Part of the issue in Britain appears to be the lack of confidence the country has in its political leaders (currently exacerbated by the Brexit crisis). It has been argued that there is a large social and economic disconnect between the majority of the British electorate and those who govern them. In a comment published in The Guardian on March 20, 2019, Aditya Chakrabortty noted the substantial difference in background between career politicians and the electorate which has feed a belief that parliamentarians do not appreciate the concerns of those they govern. Chakrabortty wrote, 'Of the MPs elected in 2017...over half had come from backgrounds in politics, law, or business and finance. In fact, more MPs come from finance alone than from social work, the military, engineering and farming put together. That winnowing-out of other trades and ways of life has a direct consequence on our law-making.'
A similar disconnect between electorate and lawmakers appears to be occurring in both the United States and Australia. American political scientists, Martin Gilens and Benjamin Page, analysed 1779 legislative outcomes over a 20-year period and concluded that 'economic elites and organised groups representing business interests have substantial independent impacts on US government policy, while mass-based interest groups and average citizens have little or no independent influence'.
Similar claims have been made about Australia.
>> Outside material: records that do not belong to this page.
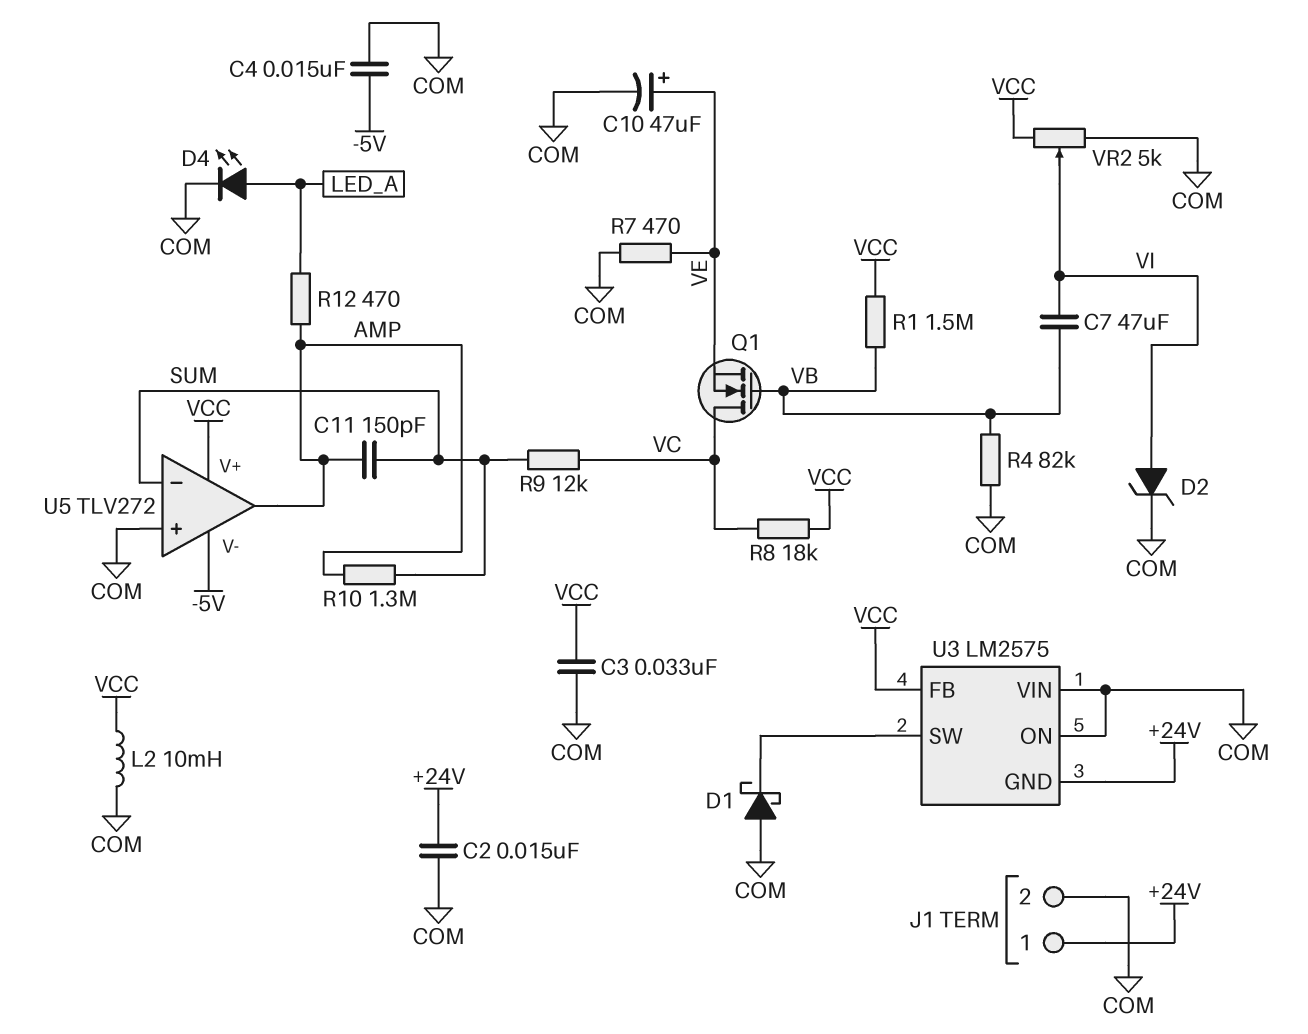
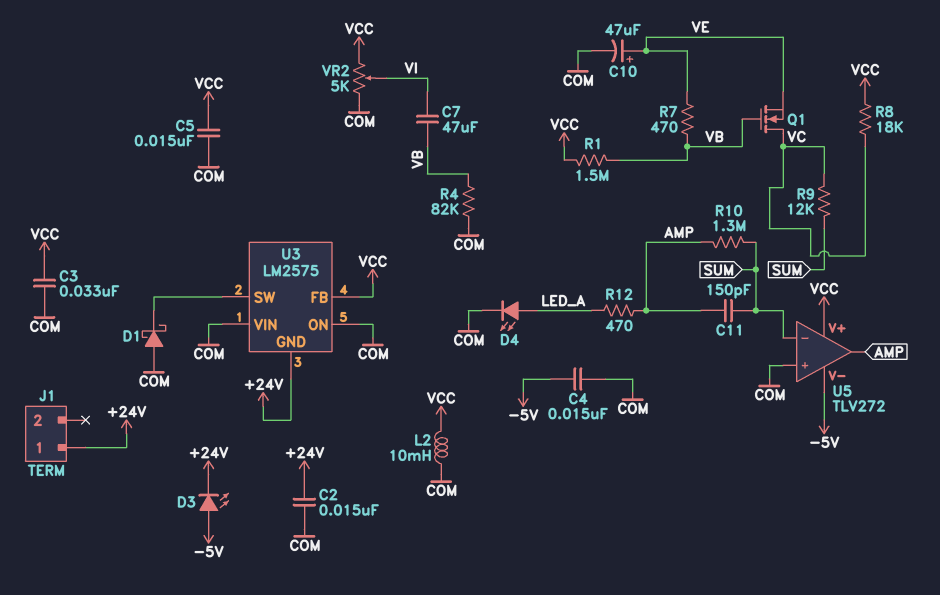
C5: none -> 15nF (COM, VCC)
D2: zener (A VI, K COM) -> none
D3: none -> LED (A -5V, K +24V)
J1 pin 2: COM -> none
R7: 470 (COM, VE) -> 470 (VB, VE)

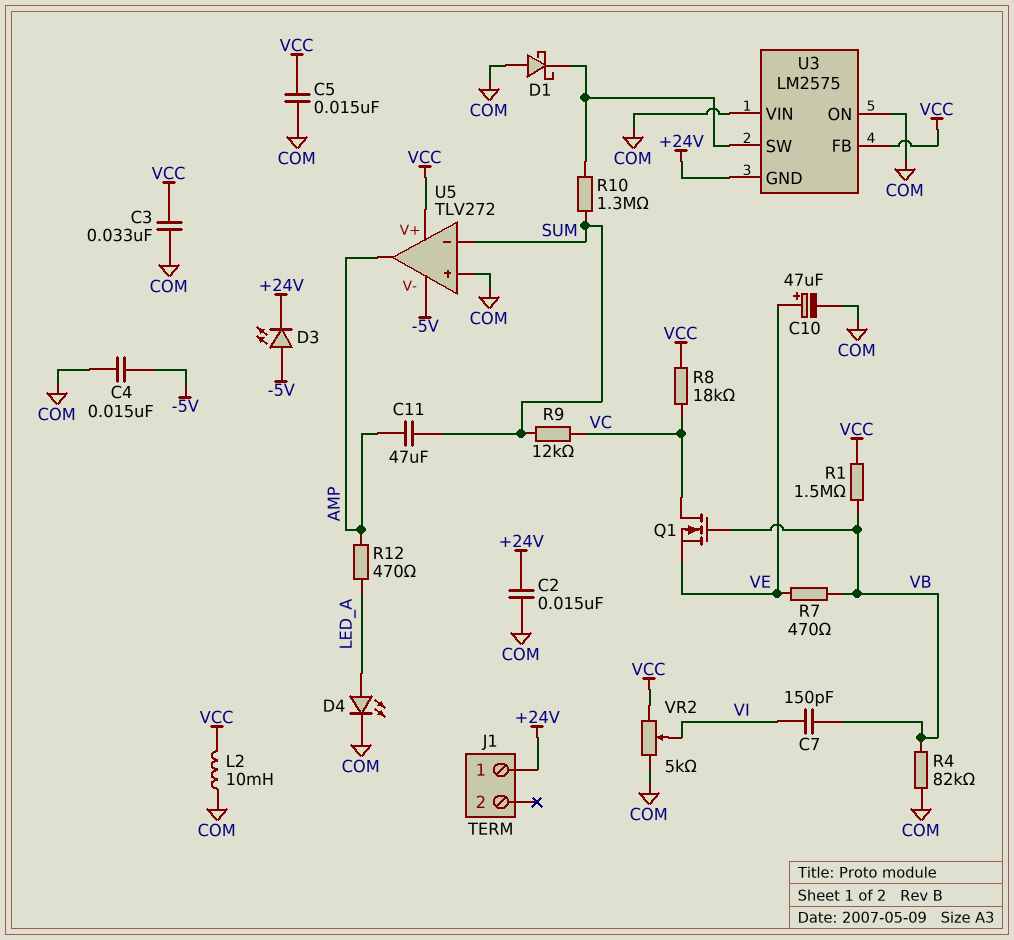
C7: 47uF (VB, VI) -> 150pF (VB, VI)
C11: 150pF (AMP, SUM) -> 47uF (AMP, SUM)
R10: 1.3M (AMP, SUM) -> 1.3M (SUM, U3/SW)

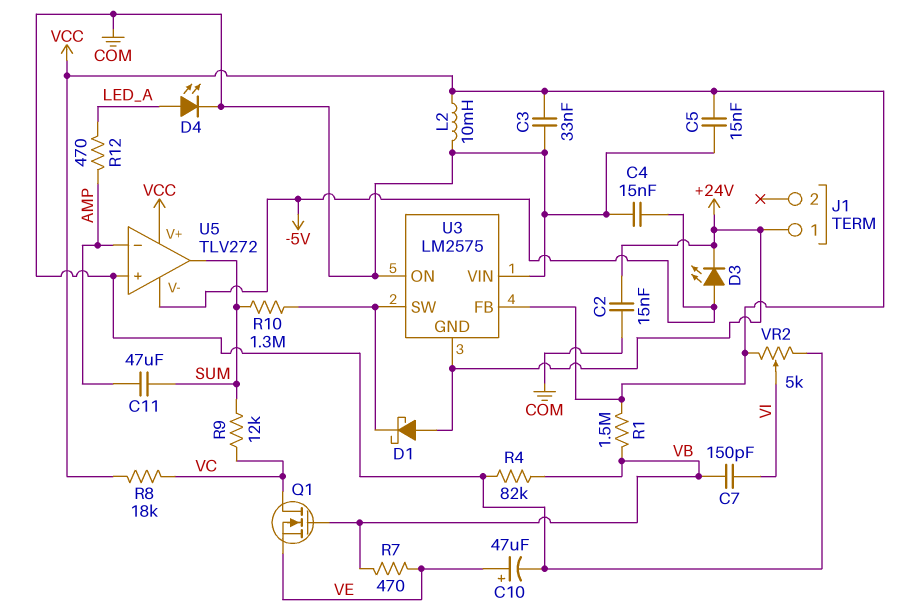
D1: schottky (A COM, K U3/SW) -> schottky (A +24V, K U3/SW)
U5 pin in-: SUM -> AMP
U5 pin out: AMP -> SUM

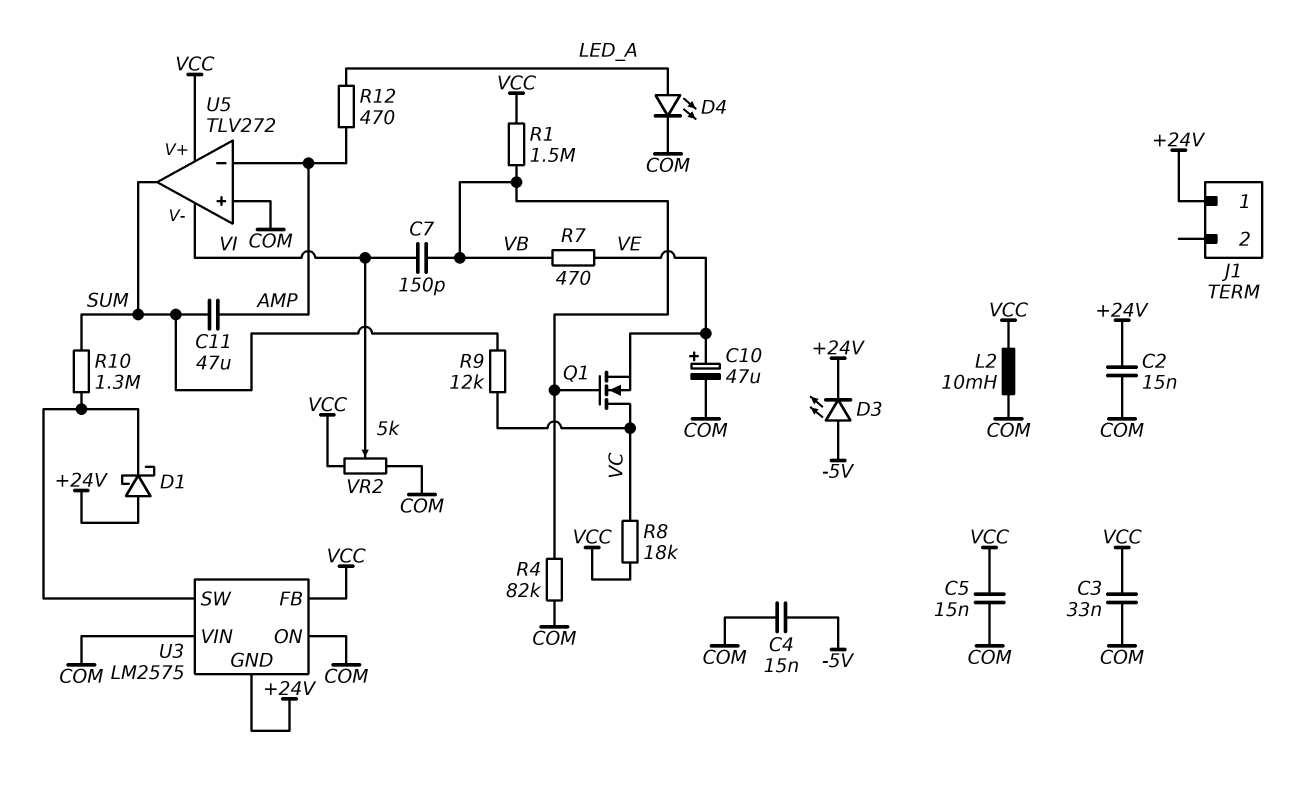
U5 pin V-: -5V -> VI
Writing in The Monthly in June 2014, the publication's contributing editor Richard Cooke noted, 'As the social base of our political institutions has hollowed out, the train drivers, farmers and small-business owners on the backbenches are dwindling, leaving behind lawyers, businesspeople and union officials. Parliament has always been richer, whiter and more male than most of Australia; now it belongs almost exclusively to a different class as well.'
It is this sense of a political class acting either against or without reference to the wishes of those they govern that goes a long way toward accounting for the resentment almost uniformly felt toward what Parliamentarians are paid. There is a prevailing sense that they are not doing their job and that they are remote from the average citizen. The dwindling support for the two major parties in Australia, a country which has compulsory voting, is proof of the growing sense of disconnection between politicians and those they claim to seek to represent.